Rather than make exercises more challenging, Robert Sherman, area group fitness director for Equinox, set out to make them easier. By activating forgotten muscles and correcting imbalances through a sequence of moves, you’ll realize the hard stuff isn’t really so bad. Try his pre-plank plan:
1. Start by performing oblique twists. Get on your back, bend your knees, and bring them over to one side of your body (without letting them separate or lifting your head). Repeat 10 times on each side.
2. Move onto a hip rotation and lift. Lie on your side with your hips stacked, bend the bottom knee, and reach away with the extended leg. Then roll your thigh upward. Finally, lift up (using your glutes) and hold for three seconds. Repeat 10 times on each side.
3. After you’ve activated your core and your rear end, you’ll be able to hold plank more efficiently.
Haven’t picked up a jump rope since your playground days? Shaun Hamilton, organizer of the World Jump Rope Championship, suggests starting with the beaded kind. To determine proper length, stand in the middle of the rope, holding the ends in each hand as high as you can pull. They should come up to your armpits. As you get better, you’ll find it’s not necessary to have something so long. Hamilton says you should eventually graduate to a “licorice” style rope more geared toward speed and tricks.
Take a stand with the ElliptiGo, an elliptical like the ones at the gym — except this kind is on a roll. We tested the 8C version of the low-impact cycle ($2,399) and discovered a whole new perspective on what a ride could be. Not only are you higher up, but you’re striding instead of pedaling. You’ll get used to it quickly, but it may take longer to get comfortable with all the people staring and pointing.
Or they lean in another direction, says Kurt Browning, the former four-time world champion skater, who offered up coaching tips when he came to the Verizon Center for Smucker’s “Stars on Ice.” “A good skater is hardly ever standing straight up,” he notes. Browning also advises keeping your body loose when you (inevitably) fall to minimize injuries.
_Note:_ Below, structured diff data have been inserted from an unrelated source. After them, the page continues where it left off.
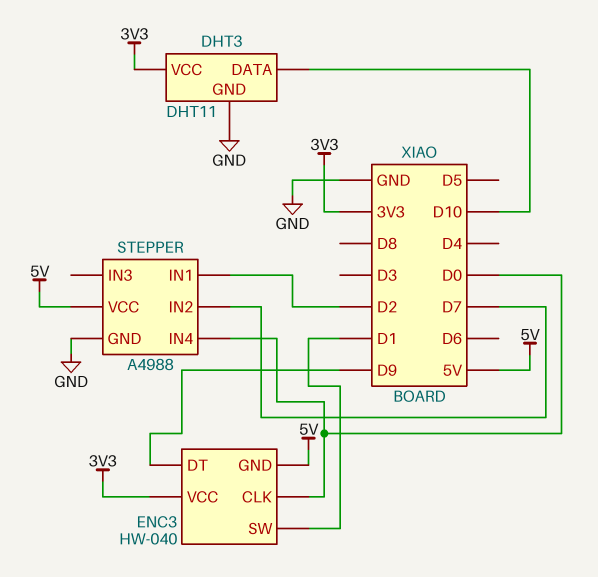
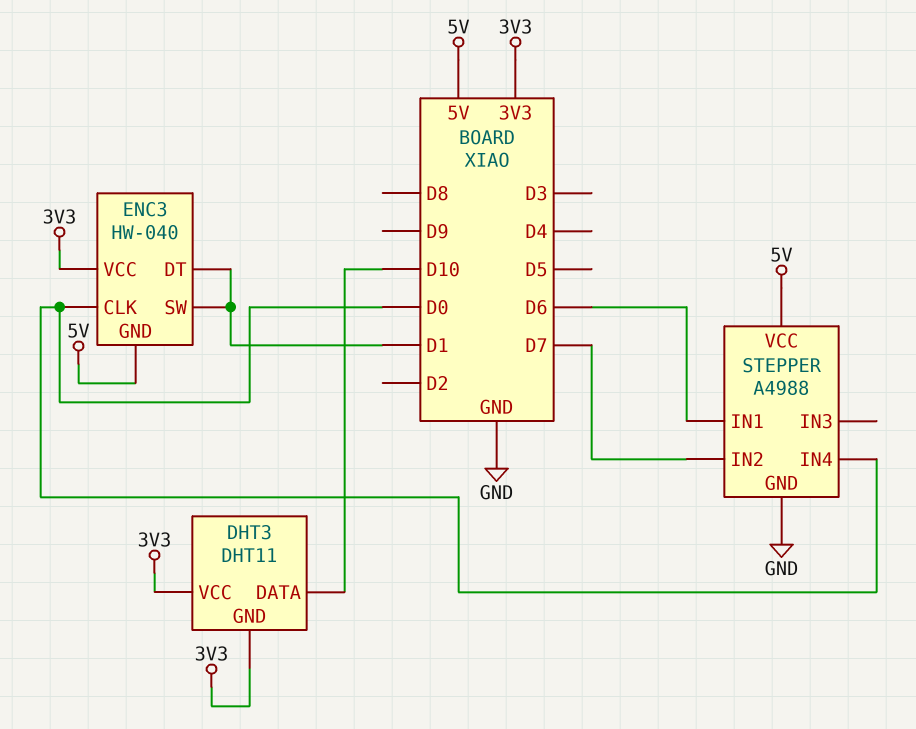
DHT3 pin GND: GND -> 3V3
ENC3 pin DT: D9 -> D1
STEPPER pin IN1: D2 -> D6

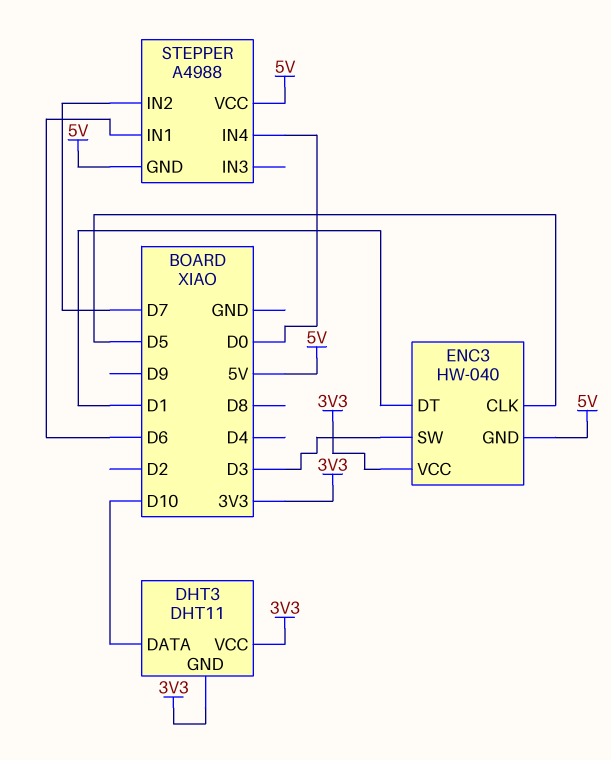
ENC3 pin CLK: D0 -> D5
ENC3 pin SW: D1 -> D3
STEPPER pin GND: GND -> 5V

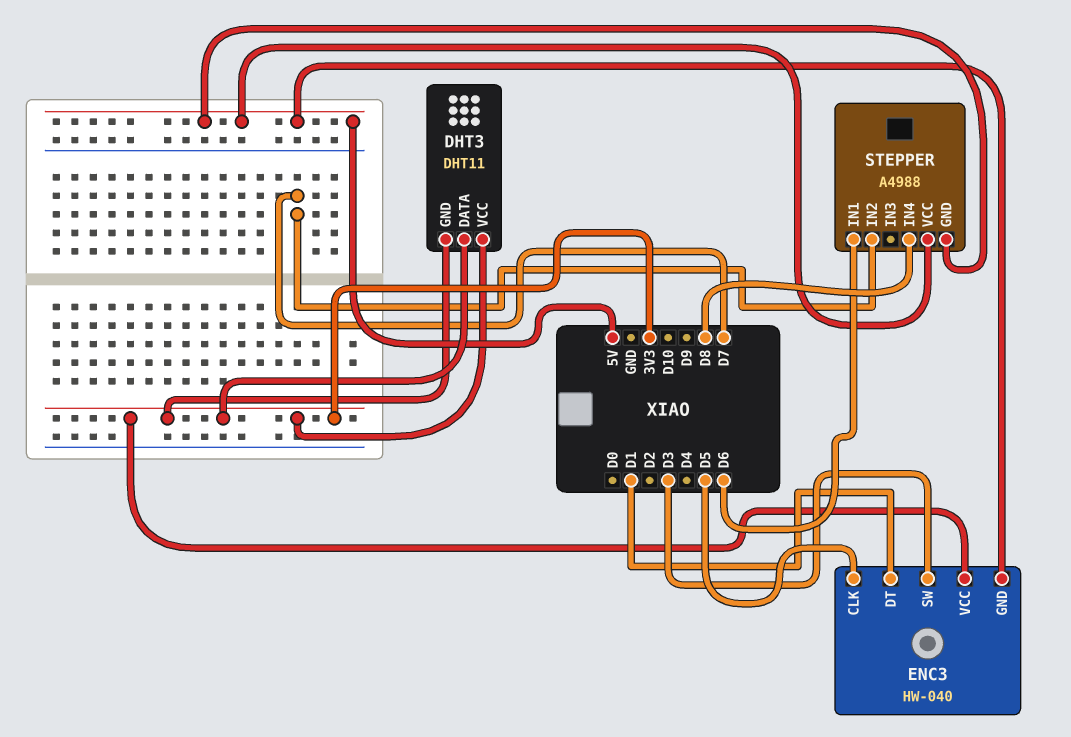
DHT3 pin DATA: D10 -> 3V3
STEPPER pin IN4: D0 -> D8

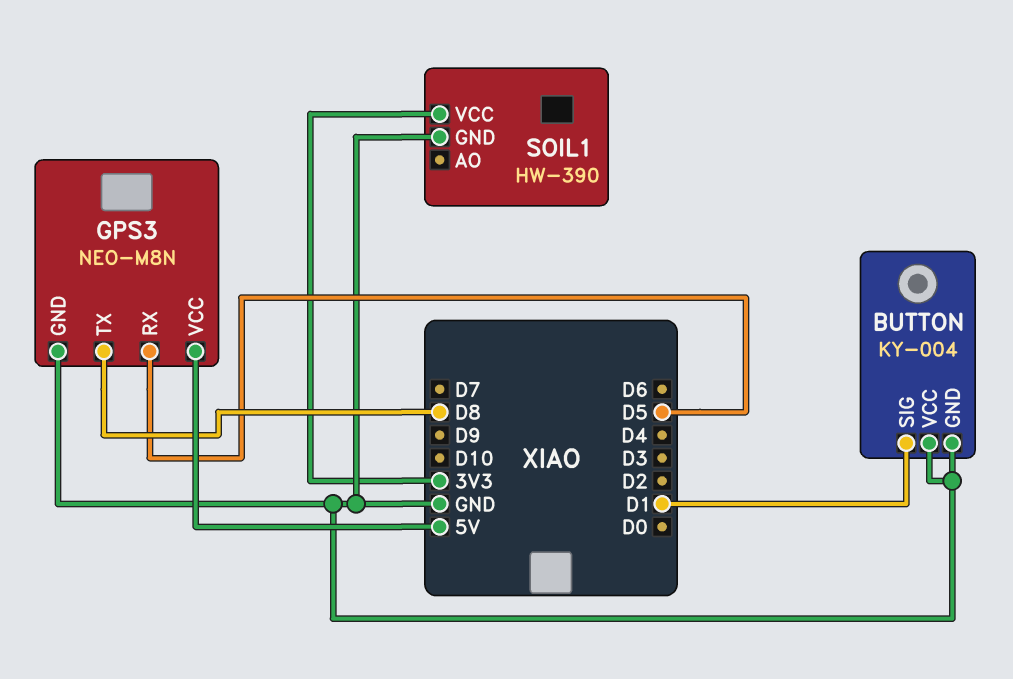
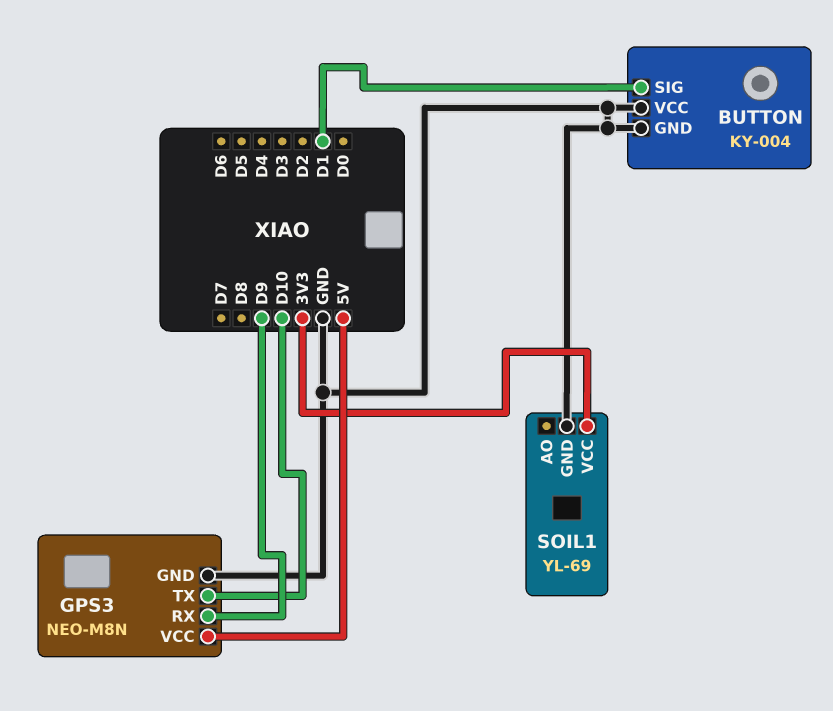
GPS3 pin RX: D5 -> D9
GPS3 pin TX: D8 -> D10
SOIL1: HW-390 -> YL-69

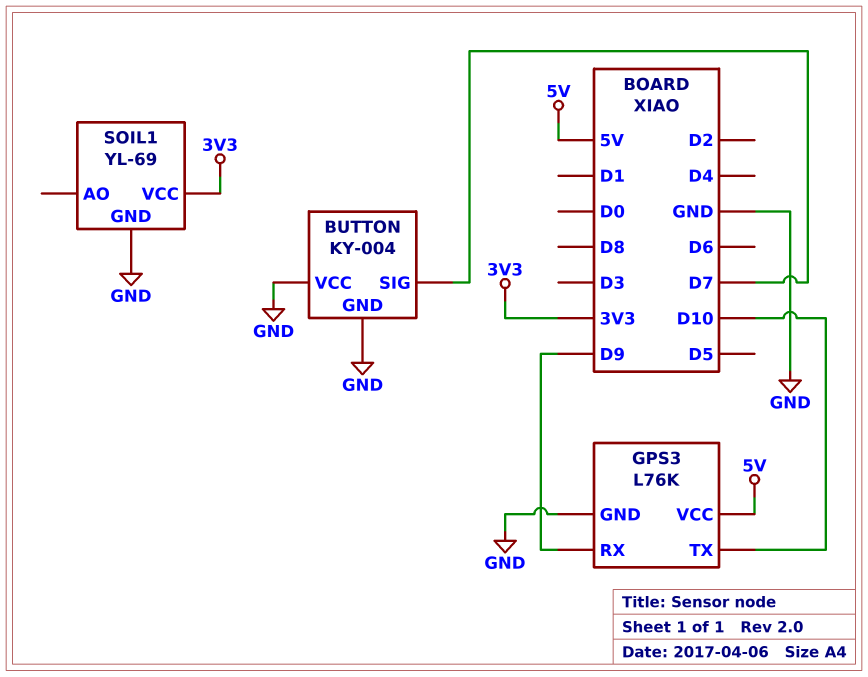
BUTTON pin SIG: D1 -> D7
GPS3: NEO-M8N -> L76K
When your stomach is grumbling, there’s no time to mess with math. So let Nutritionix.com, a free site developed by two George Washington University grads, do it for you. It knows the nutritional info for the entire menus of several dozen restaurants. Pick what you want to order and it’ll spit out a label (like on the back of products at a grocery store). It’s particularly helpful for fast casual restaurants that let you customize your meal, so you know whether you really want to add that sour cream to your burrito.
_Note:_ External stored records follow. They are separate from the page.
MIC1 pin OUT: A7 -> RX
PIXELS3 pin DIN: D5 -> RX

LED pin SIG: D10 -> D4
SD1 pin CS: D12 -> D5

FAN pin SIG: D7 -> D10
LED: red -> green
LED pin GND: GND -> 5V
Those orange gourds are fine for decoration, but they’re also scary good for strength training, according to Washington Sports Clubs instructor Libby Linden Rubin. One of her favorite moves is the “spooky squat”: Holding a pumpkin at chest level, push your hips back and squat down until your thighs are parallel with the floor. Then stand up while simultaneously pressing the pumpkin over your head.
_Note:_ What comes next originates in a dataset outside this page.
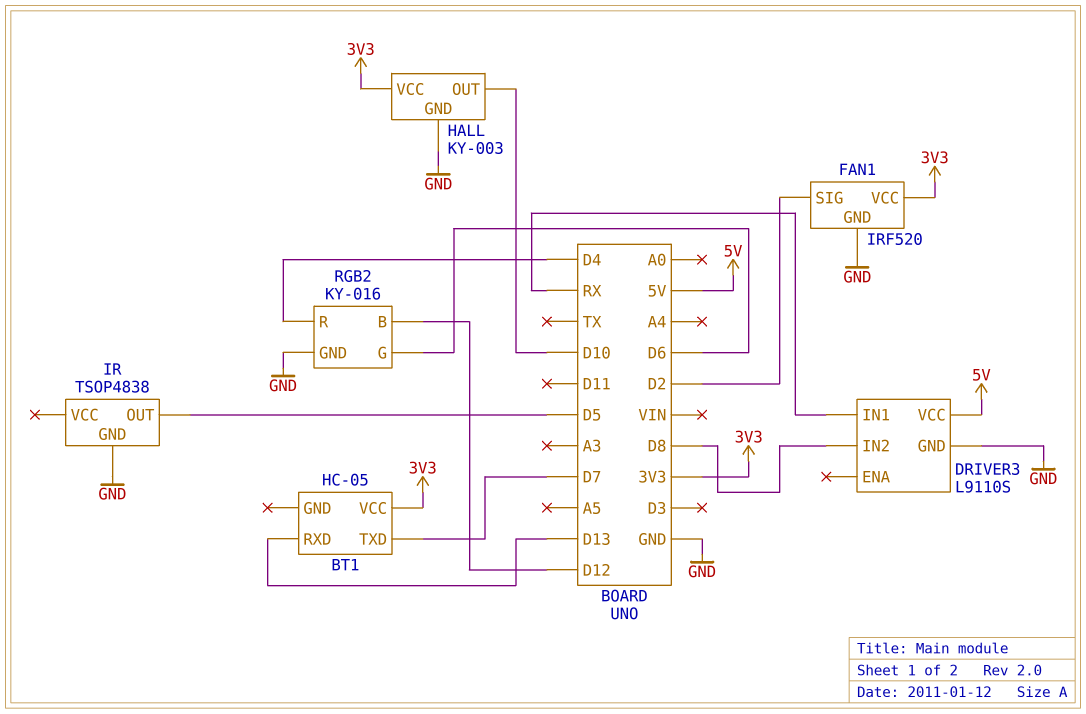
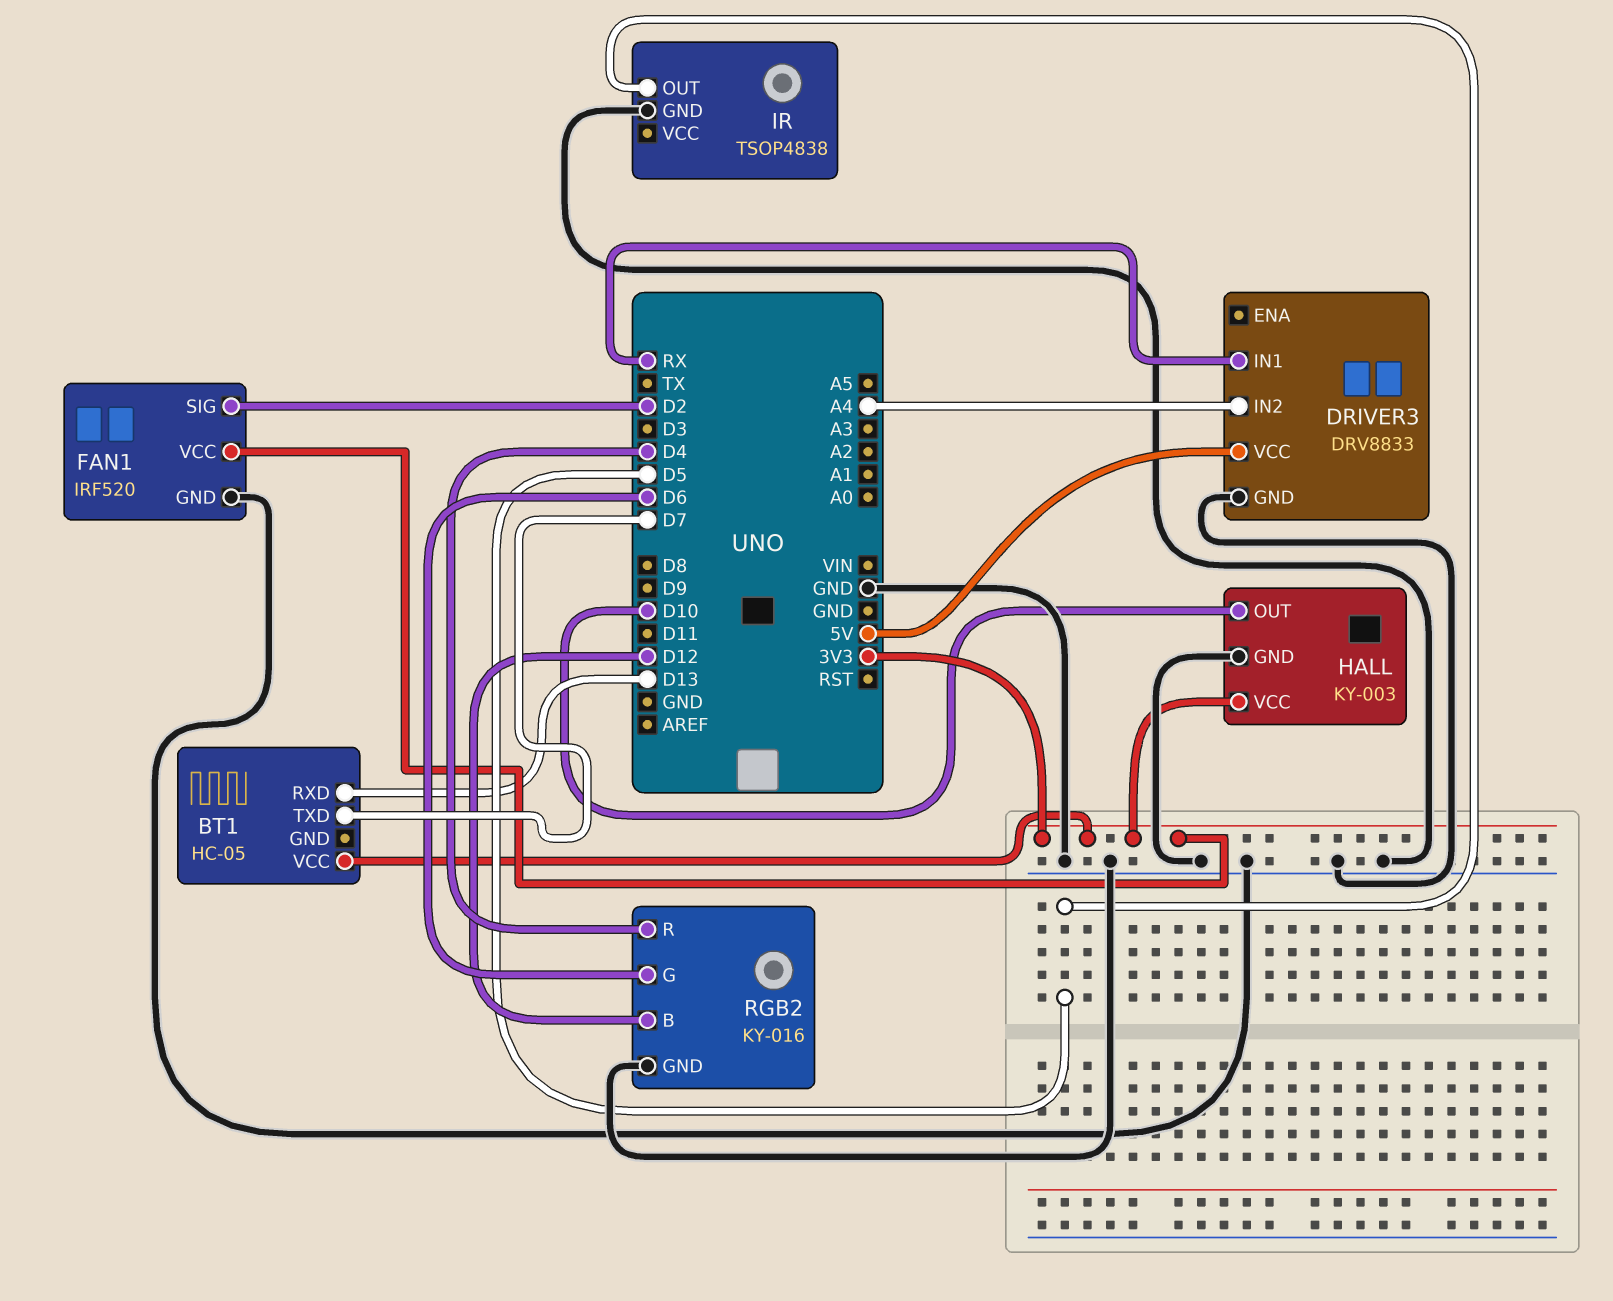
DRIVER3: L9110S -> DRV8833
DRIVER3 pin IN2: D8 -> A4

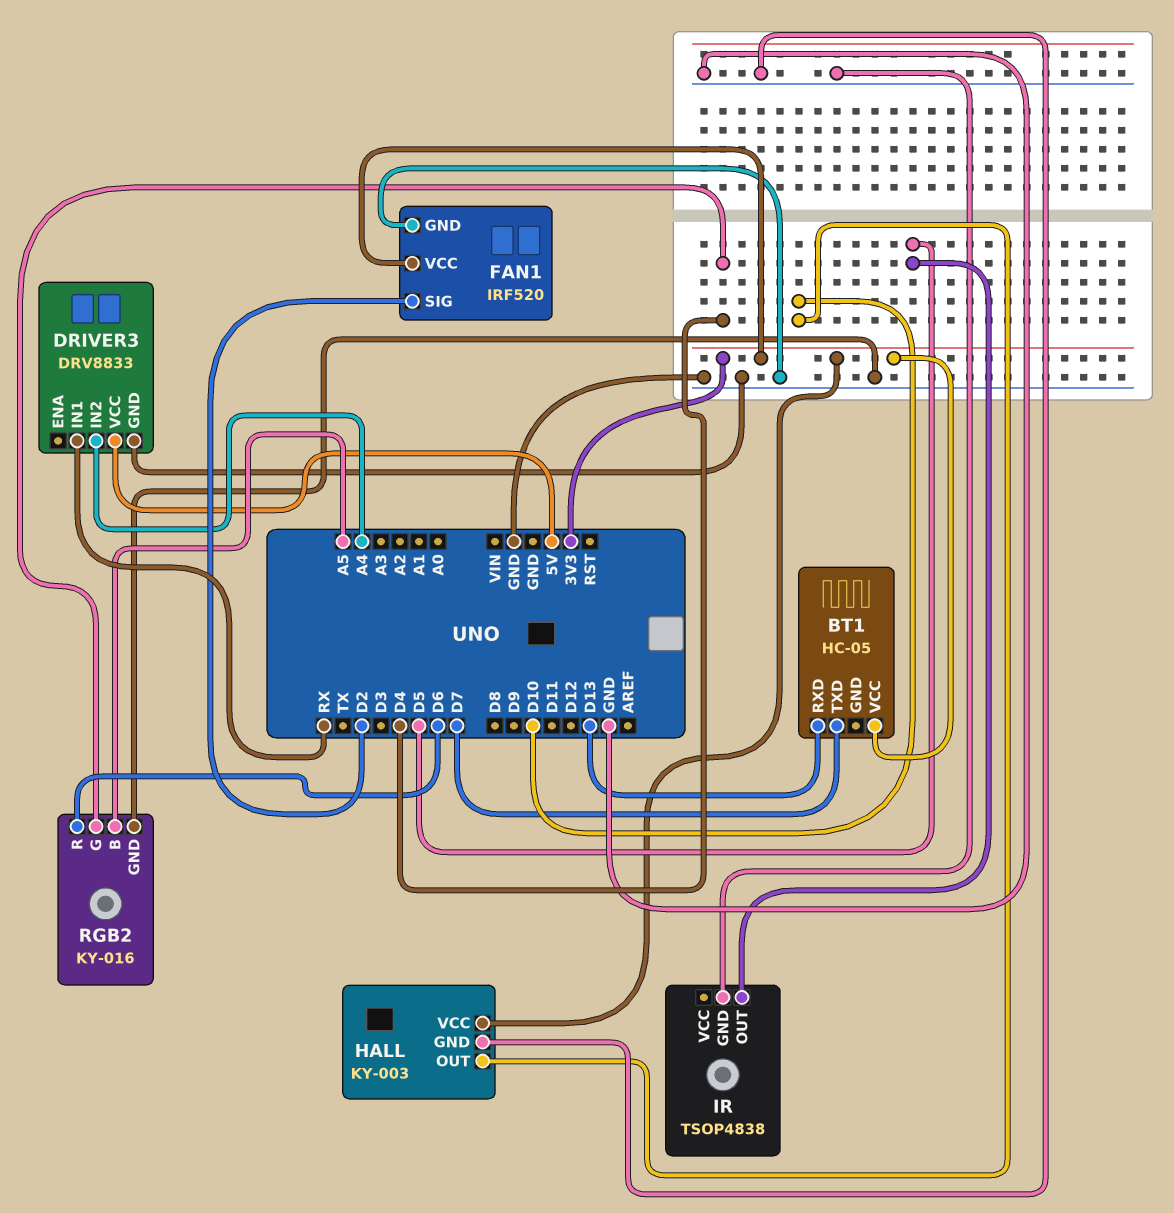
RGB2 pin B: D12 -> A5
RGB2 pin G: D6 -> D4
RGB2 pin R: D4 -> D6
Trust “Baggage Check” advice columnist Dr. Andrea Bonior. These five warning signs come from her book, “The Friendship Fix”:
1. You do not like the person you become when you’re around that friend.
2. Your friend does not seem to appreciate the person you are.
3. The words you would use to describe that friend are not flattering.
4. The friendship feels totally unbalanced.
5. Your friend is bringing out bad behaviors in you.